The engineers were appointed in late 2010 and, because of the complexity of the base build – which included supporting the roof from a temporary structure while the existing interior was removed – they benefited from having additional time to ‘bottom out’ design details with the interior designers. ‘The internal engineering services had to be invisible – behind acres of immaculate, plastered ceilings – but remain accessible for maintenance, so the interior designer was very involved in the details of all visible elements of the design,’ says Parkes.

Heating, cooling and fresh air are supplied to the gallery spaces via a displacement ventilation system. ‘Traditional ventilation systems, which supply air at high level, normally require exposed air terminals,’ says Parkes. ‘This was not an option for the designer, who wanted clean, clear finishes’.

So instead, a false wall was created to conceal the vertical supply ducts, which drop down from the ceiling void above. The bottom section of this wall is designed to act as a supply air plenum, to distribute the air evenly along its length.

‘Gallery ventilation and cooling is delivered via a displacement ventilation system to each of the three main exhibition spaces,’ says Parkes. ‘However, with floors having to be capable of supporting anything from a Formula One car to a JCB digger, this had to be fed within perimeter walls and supplied via continuous, skirting-level shadow gaps [space between the wall and floor].’

In the galleries on the ground and lower-ground floors, air is extracted at high level through discrete openings in the ceiling. However, for the museum’s permanent-display gallery on the upper-most floor – which has no ceiling – extract ductwork is discretely located above the ceilings of the rooms surrounding it.

Servicing a building with ‘invisible’ services throughout was the most challenging aspect of this project – Phil Parkes

‘The displacement system works, as it combines meeting the demands of a minimalistic interior design approach – with the need for a flexible space – with varying fresh air and cooling requirements,’ says Parkes, who adds ‘Strict humidity control was also required by potential exhibitors.’

The galleries’ air handling units (AHUs) are designed to maintain temperatures at 22°C +/- 2K and at a humidity level of 40-60%, largely in line with CIBSE Guide A1, 2015. However, there is no attempt to control humidity in the upper-floor gallery, which is open to the atrium. Instead, ChapmanBDSP agreed with the museum that, if any moisture-sensitive items were exhibited, these would be housed in an environmentally controlled display case.

Each gallery is served by a dedicated AHU located in the building’s basement.

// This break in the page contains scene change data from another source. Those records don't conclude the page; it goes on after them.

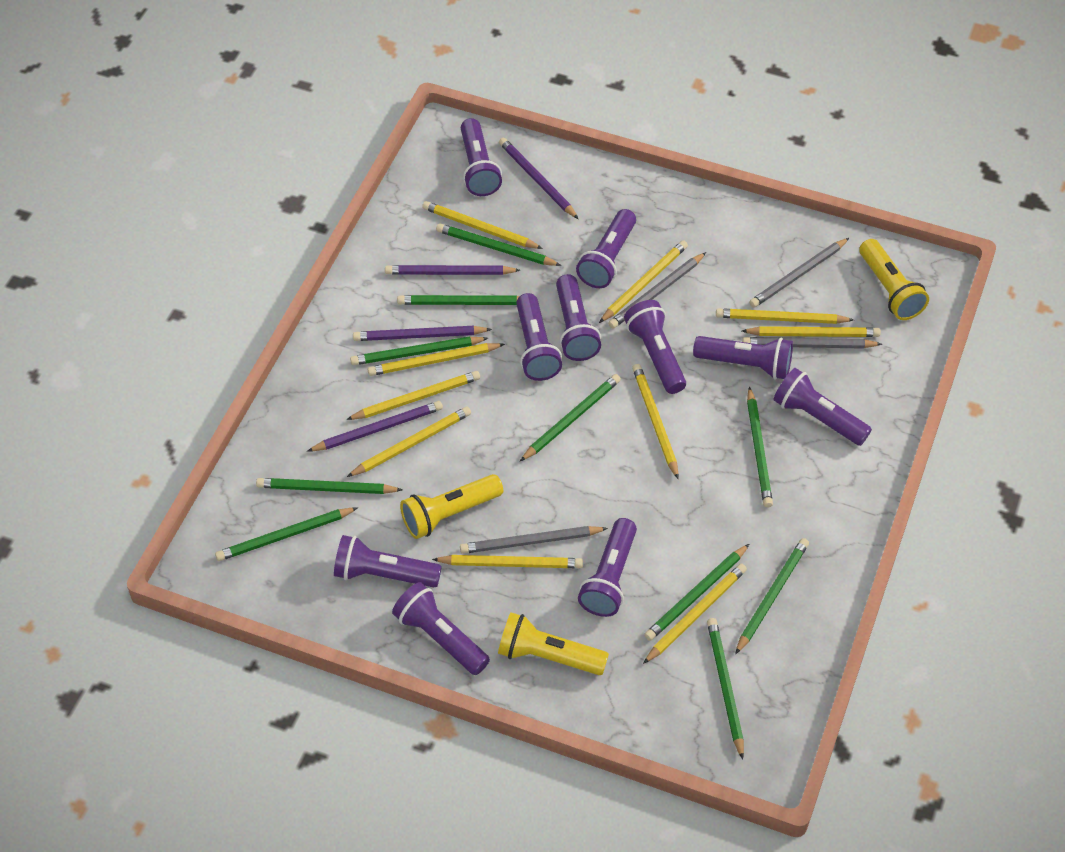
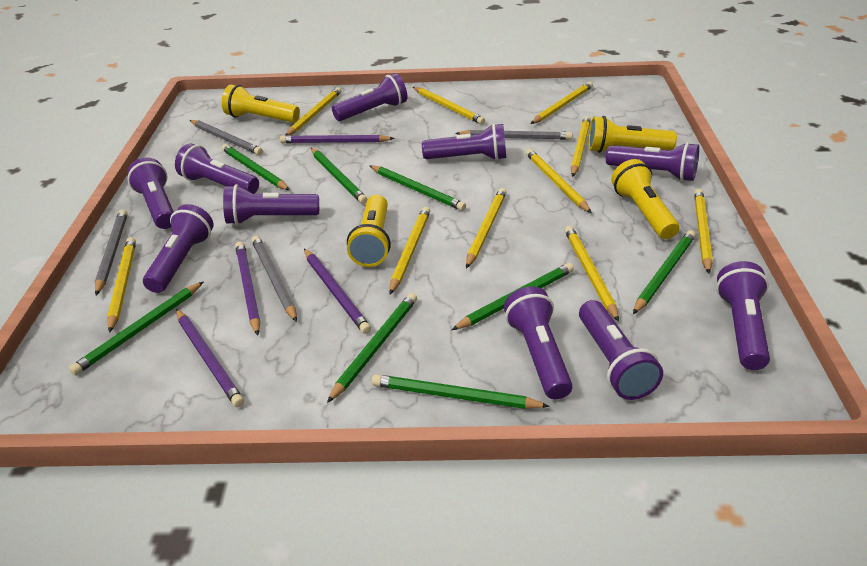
green pencil: 10 -> 8
yellow flashlight: 3 -> 4

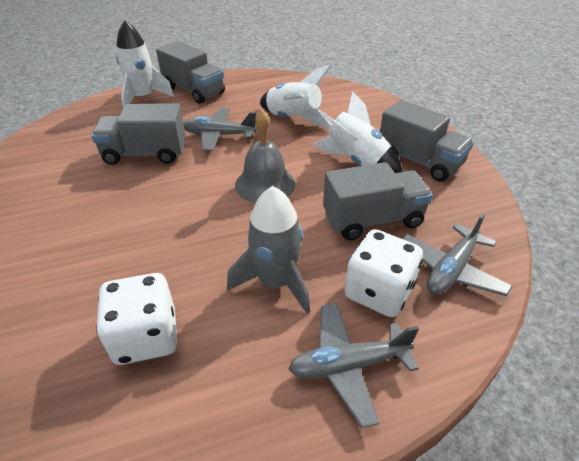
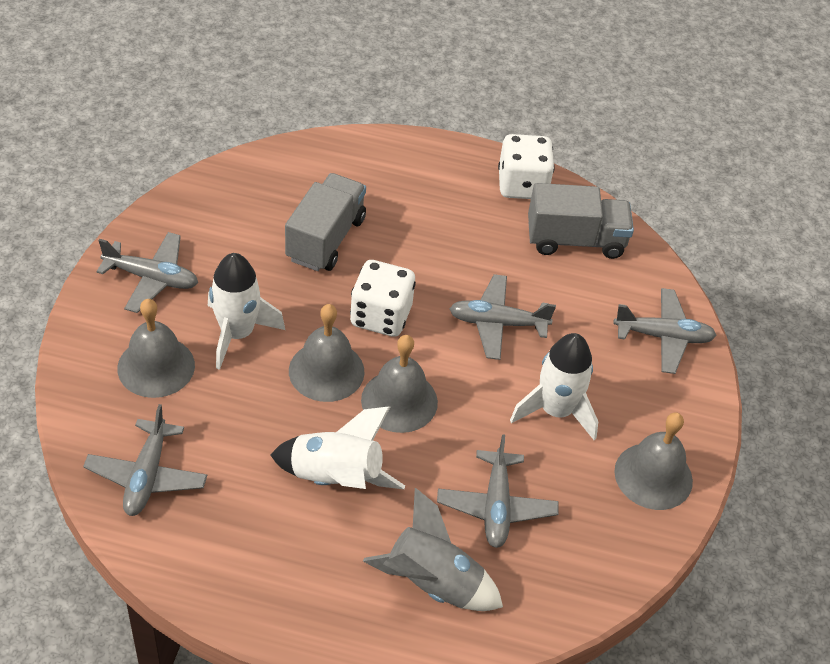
grey bell: 1 -> 4
grey plane: 3 -> 5
grey truck: 4 -> 2

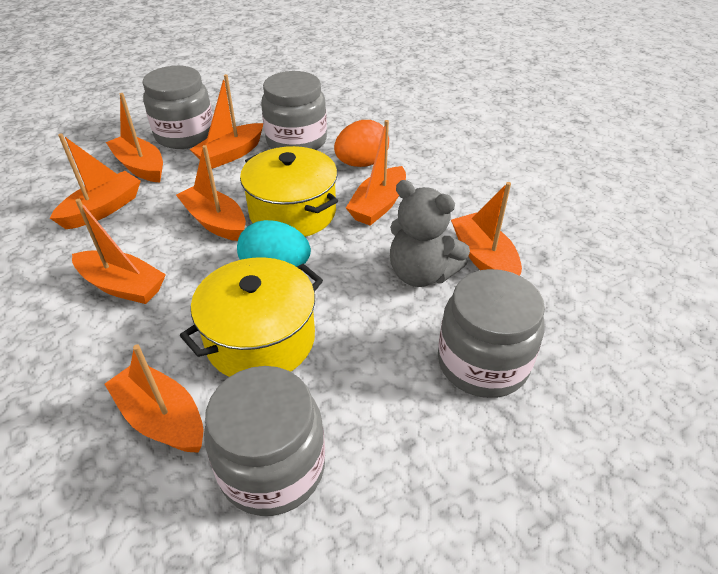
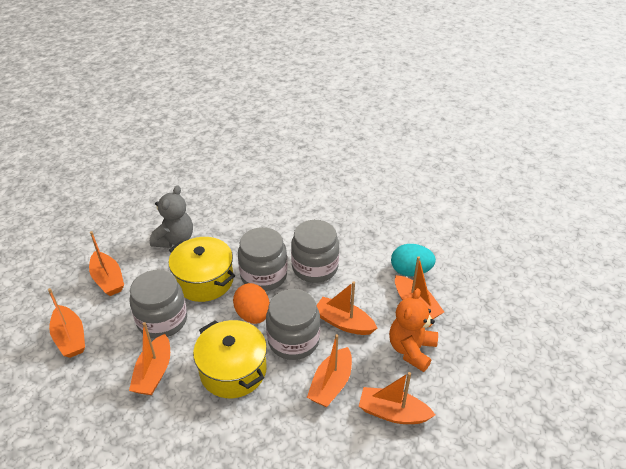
orange boat: 8 -> 7
orange teddy bear: 0 -> 1

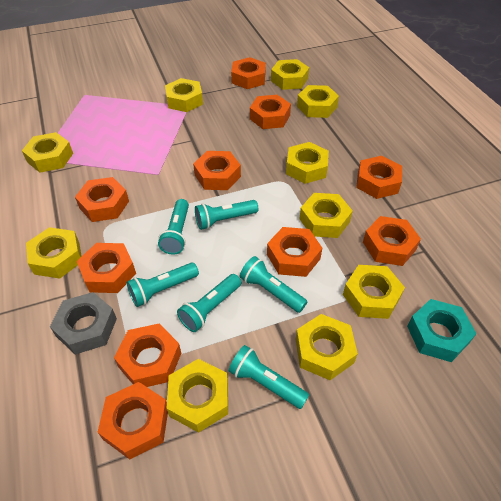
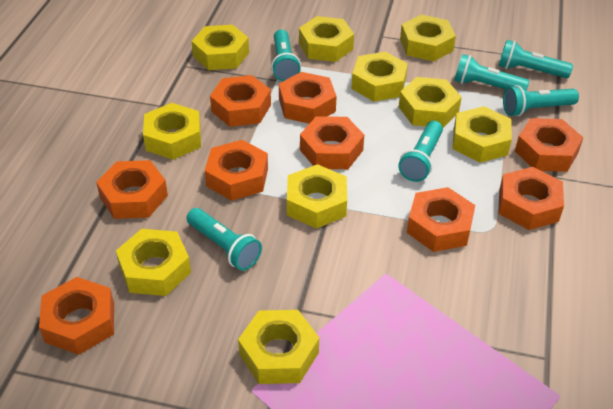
grey nut: 1 -> 0
orange nut: 10 -> 9
turquoise nut: 1 -> 0

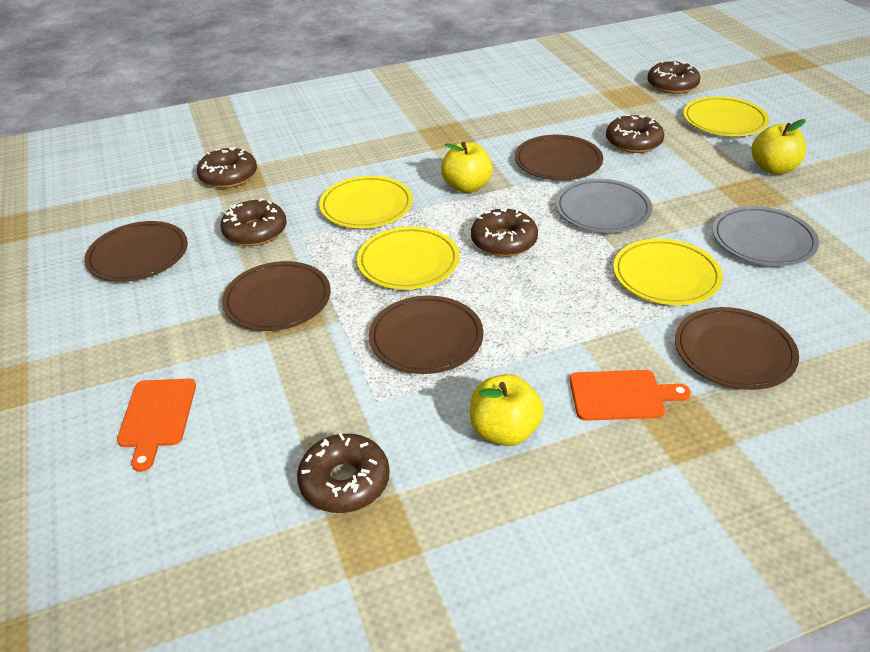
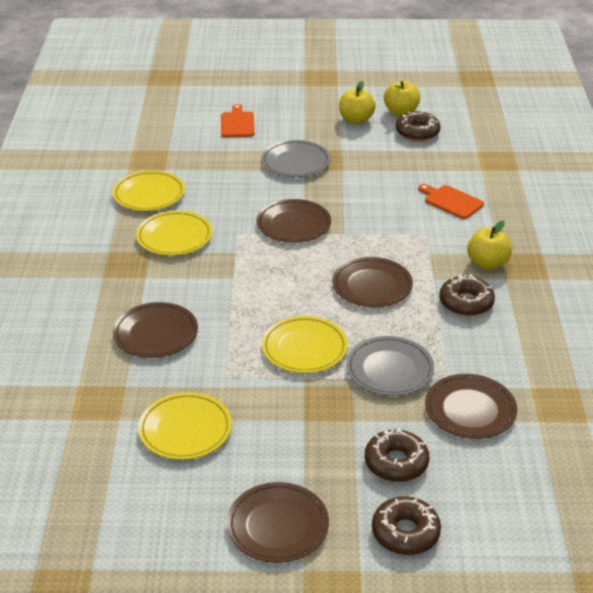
brown donut: 6 -> 4

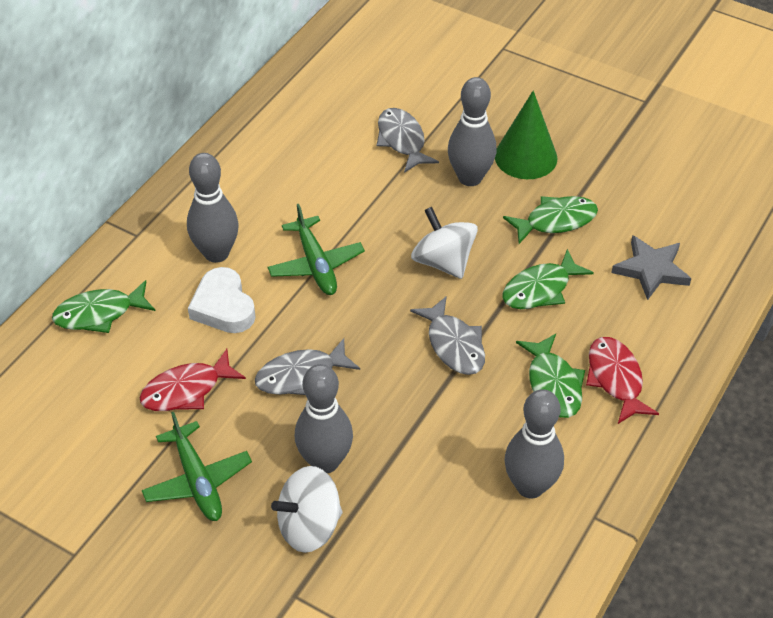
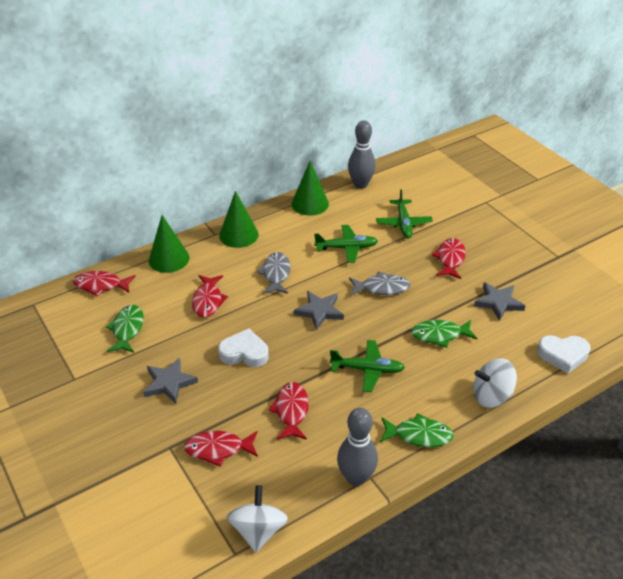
green cone: 1 -> 3
green fish: 4 -> 3
green plane: 2 -> 3
grey bowling pin: 4 -> 2
grey fish: 3 -> 2
grey star: 1 -> 3
red fish: 2 -> 5
white heart: 1 -> 2

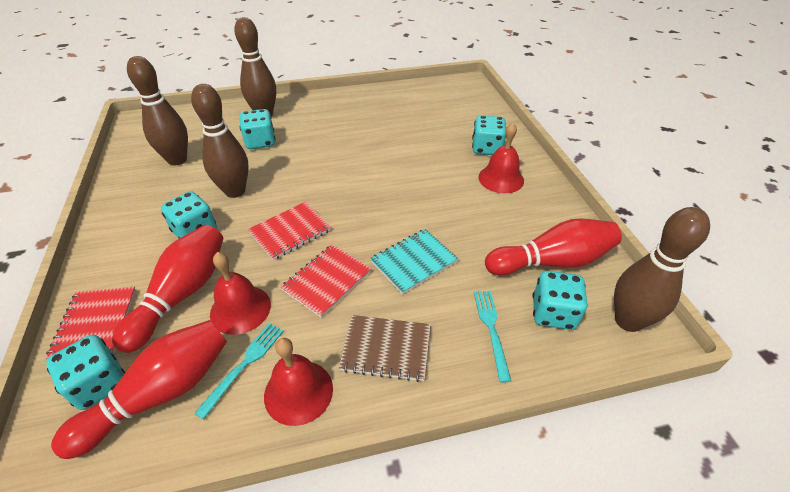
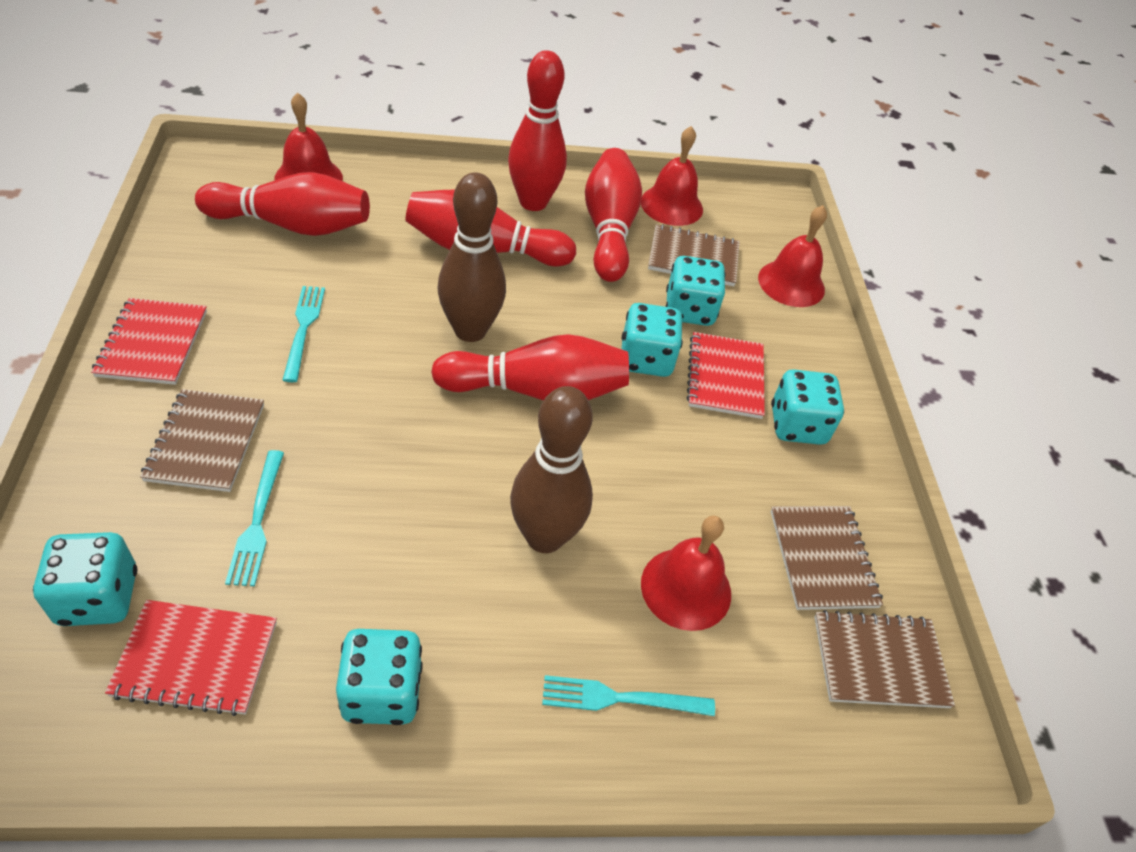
brown bowling pin: 4 -> 2
brown notebook: 1 -> 4
red bell: 3 -> 4
red bowling pin: 3 -> 5
turquoise fork: 2 -> 3
turquoise notebook: 1 -> 0

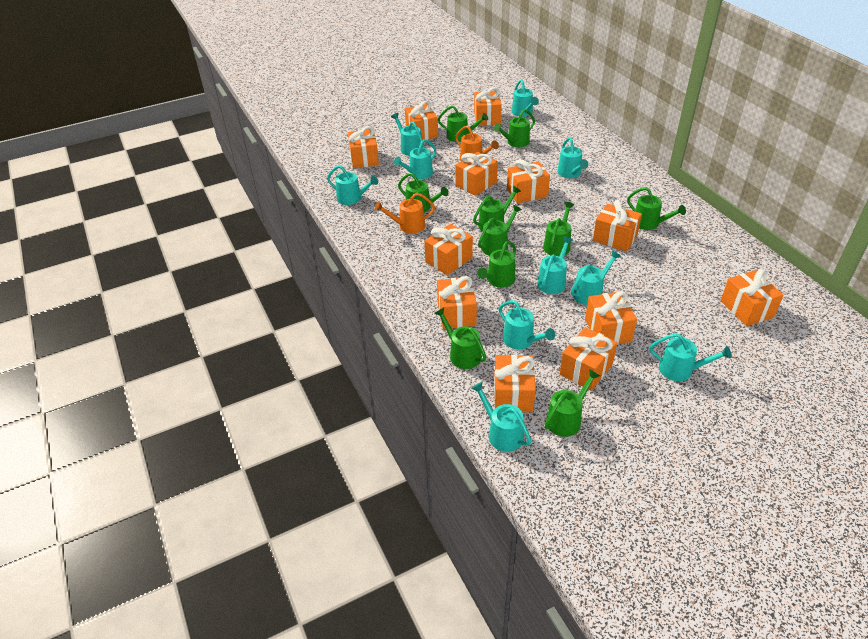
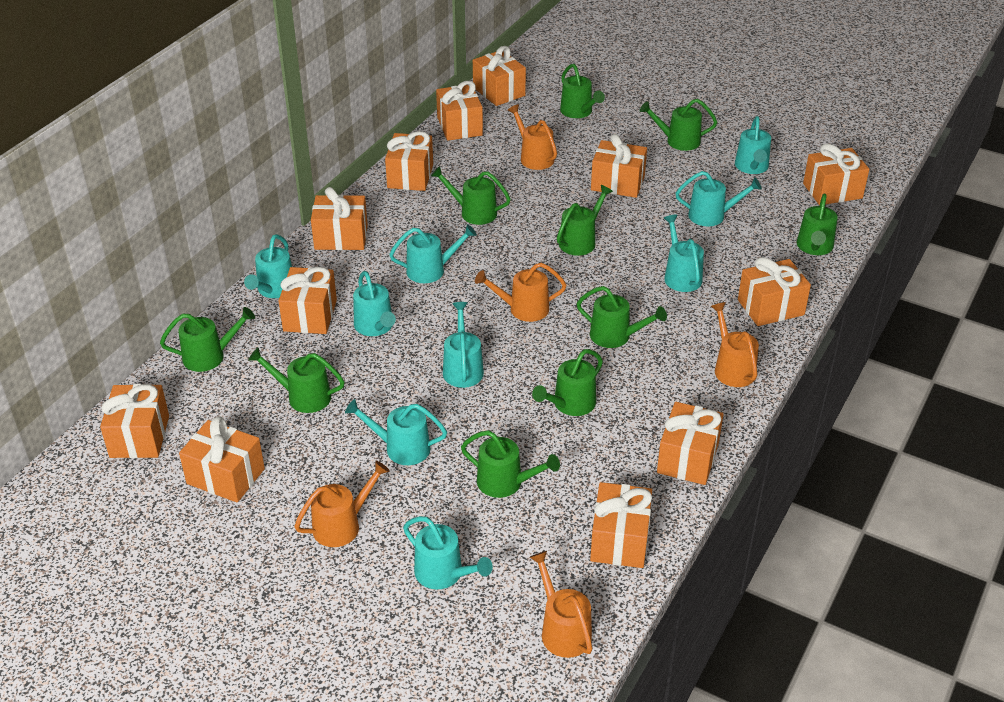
orange watering can: 2 -> 5
turquoise watering can: 10 -> 9

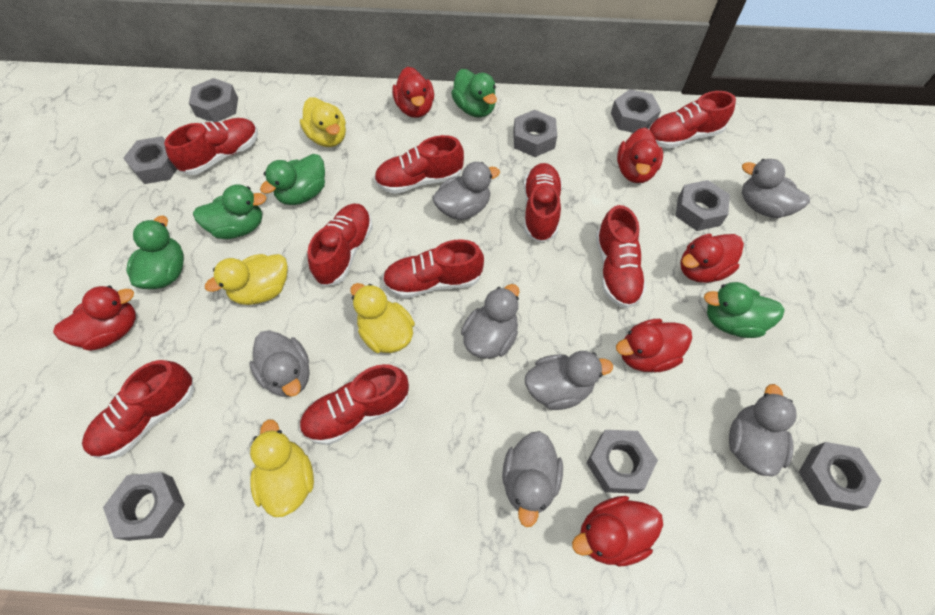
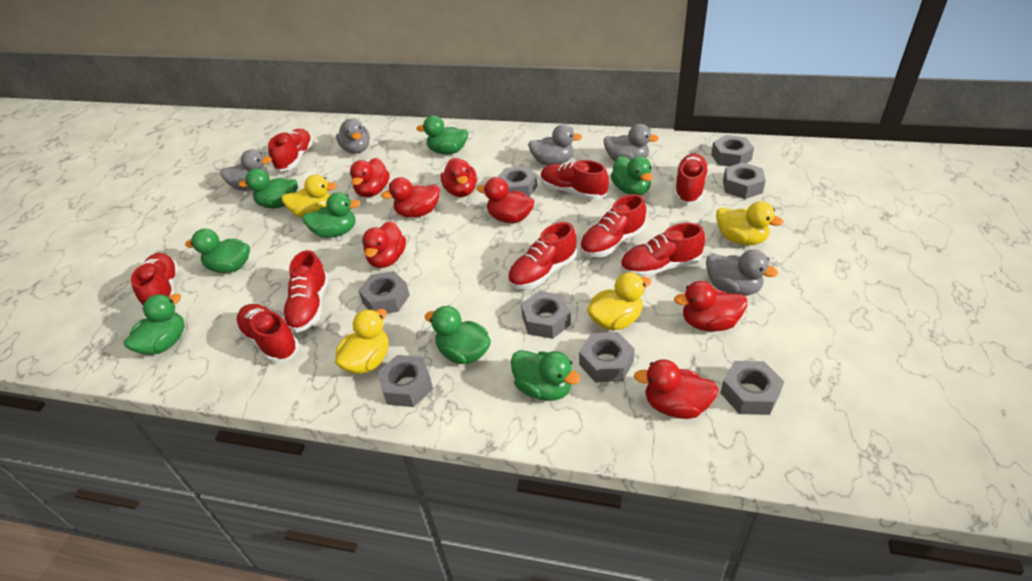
green duck: 5 -> 8
grey duck: 7 -> 5
red duck: 6 -> 7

Generally, supply and return air ducts are routed at high level through the double-height basement and up through the building via vertical risers at either end of the museum. ‘The building’s listed façades and roof mean that the main ventilation intake and exhaust are located in the ground, with a large intake plenum on the south side of the building and a similar exhaust plenum on the opposite side,’ Parkes says.

Each of the seven AHUs is individually connected to the plenums, as are the smoke-extract systems, which are located in a common basement plantroom. ‘Coordination was extremely challenging, bearing in mind the design was completed before the common uptake of 3D-drawing packages within the industry,’ he adds.


The chiller is hidden in an 8m-deep pit in the external landscaping

Heat is delivered to the AHUs via two heat exchangers, which connect to a district heat network. As a result, the building has no boilers. ‘The museum benefits from an LTHW connection off the local district heating main, which is also used to serve the surrounding residential development,’ says Parkes. ‘The same residential development also provides the grey water used to flush the toilets in the museum.’

People and lighting are the main cooling loads in the galleries. The chilled water supply to the AHUs is from two 400kW air-cooled chillers, which are hidden in an 8m-deep pit in the external landscaping, because the building’s listed status prevented the engineers from installing ventilation louvres in the façade or the roof. The chillers are linked to the main basement via pre-insulated flow and return pipework and armoured supply cables, which are buried below the landscaping. ‘I’ve never put chillers into the ground like that before,’ says Parkes.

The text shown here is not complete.